Le bitcoin ne cesse de crever les plafonds de semaine en semaine. Jeudi 2 novembre, il a dépassé 7.000 dollars pour la première fois et de nombreux observateurs s’attendent à ce que le seuil de 10.000 dollars soit franchi avant 2018. Mais avant qu’un nouveau palier ne vole en éclats, une personne doit se frotter les mains dans son (bit)coin : celui que l’on nomme depuis 2009 Satoshi Nakamoto, le mystérieux créateur du bitcoin. Sa fortune est estimée à 980.000 bitcoins, amassée grâce à la technique de minage dans les premiers mois d’existence de la monnaie. Cette allégation fait consensus depuis la démonstration en 2013 du spécialiste Sergio Lerner.
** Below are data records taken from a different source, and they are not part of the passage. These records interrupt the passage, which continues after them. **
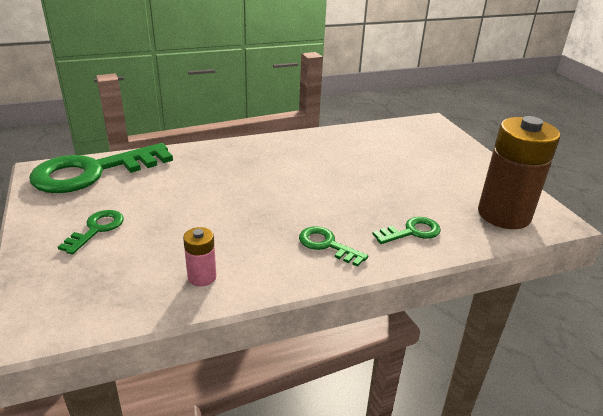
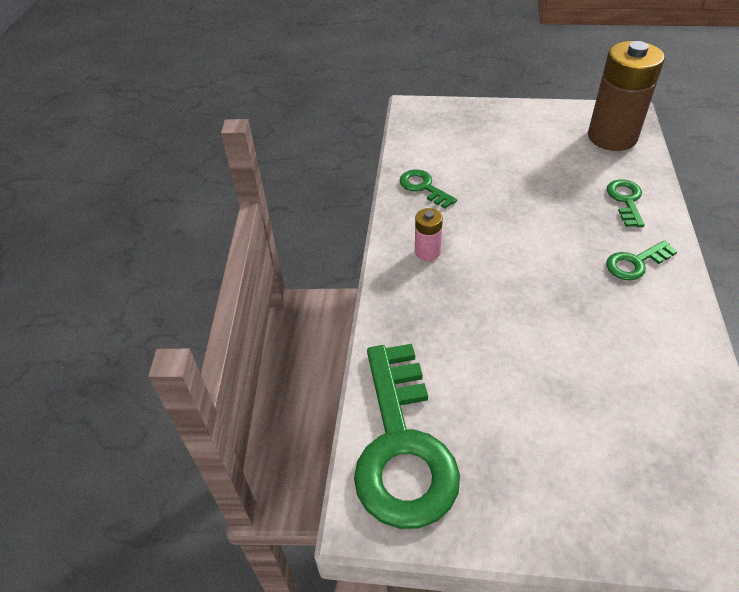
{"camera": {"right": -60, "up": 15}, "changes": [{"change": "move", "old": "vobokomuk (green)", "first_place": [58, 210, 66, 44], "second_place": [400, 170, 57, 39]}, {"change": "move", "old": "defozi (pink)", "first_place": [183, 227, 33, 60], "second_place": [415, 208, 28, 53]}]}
Au cours actuel, il serait à la tête d’un butin de 7,25 milliards de dollars. Ce qui le placerait à la 191ème place des personnalités les plus riches du monde, selon le classement annuel du magazine américain Forbes. Juste en-dessous du milliardaire russe propriétaire de l’AS Monaco Dmitry Rybolovlev et devant Silvio Berlusconi, l’ancien président du Conseil italien et magnat des médias.
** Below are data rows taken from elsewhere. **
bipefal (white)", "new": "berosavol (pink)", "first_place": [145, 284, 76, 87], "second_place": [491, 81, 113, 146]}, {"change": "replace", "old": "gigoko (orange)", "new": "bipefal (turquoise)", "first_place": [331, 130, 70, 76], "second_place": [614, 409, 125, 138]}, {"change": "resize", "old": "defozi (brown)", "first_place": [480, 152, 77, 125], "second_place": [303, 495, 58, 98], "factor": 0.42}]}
Au 2 novembre, il y avait 16.660.788 bitcoins en circulation dans le monde (le protocole informatique prévoit la création de 21 millions de bitcoins au maximum, un nombre qui devrait être atteint vers 2040). Satoshi Nakamoto détient donc 5,88% de la masse totale. Ce nombre de bitcoins réunis dans les mains d’une seule personne est régulièrement source d’angoisse de la part des acteurs du secteur. Une vente massive du pécule de Satoshi Nakamoto entraînerait un krach monumental du cours du bitcoin.
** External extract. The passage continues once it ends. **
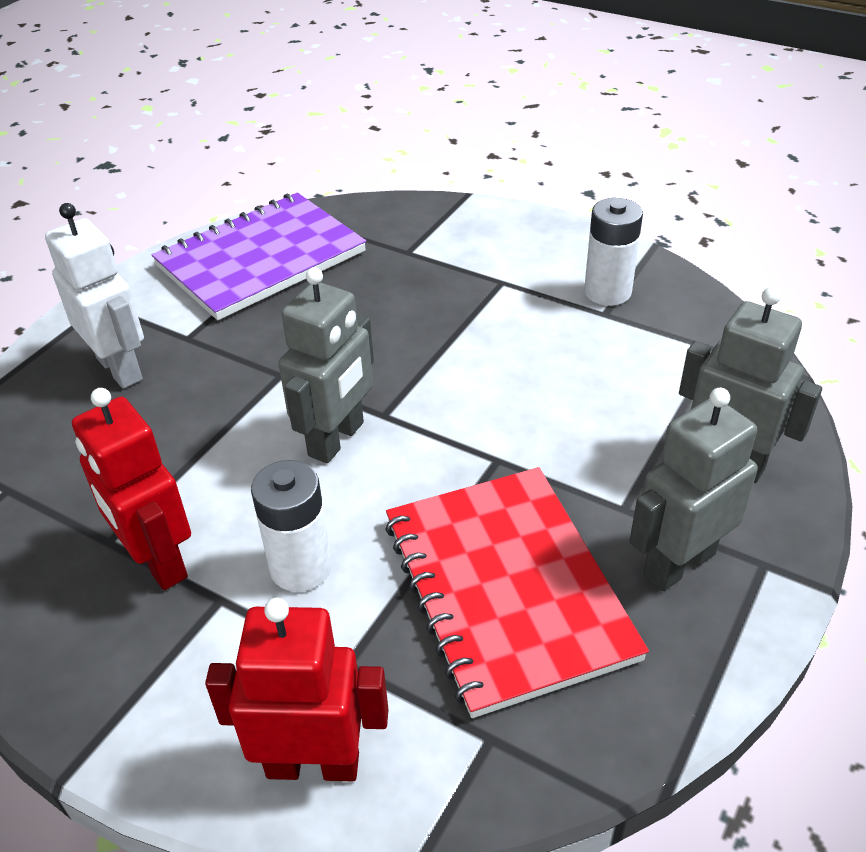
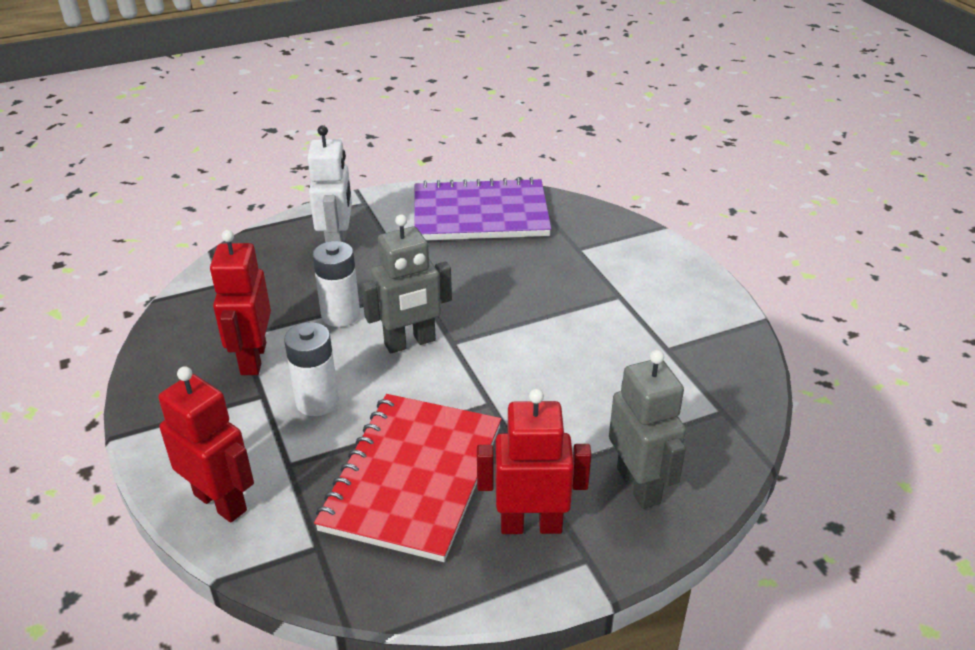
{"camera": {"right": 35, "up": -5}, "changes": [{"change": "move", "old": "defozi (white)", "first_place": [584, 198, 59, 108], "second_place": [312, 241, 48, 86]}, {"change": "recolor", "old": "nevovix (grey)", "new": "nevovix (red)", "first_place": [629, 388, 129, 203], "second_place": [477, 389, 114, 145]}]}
“Si Satoshi était capable de vendre près d’un million de bitcoins, ce n’est pas seulement de l’effet sur le cours dont nous devrons nous soucier, mais de ce que j’appelle la “foi” : après tout, si le créateur perd confiance dans le bitcoin, que devons-nous en déduire ?”, expliquait en 2014 Jeremy Glaros, créateur d’une plateforme de trading spécialisé. “Concentrer le contrôle sur le marché dans aussi peu de mains n’est pas bon pour l’intégrité, l’équité et la transparence”.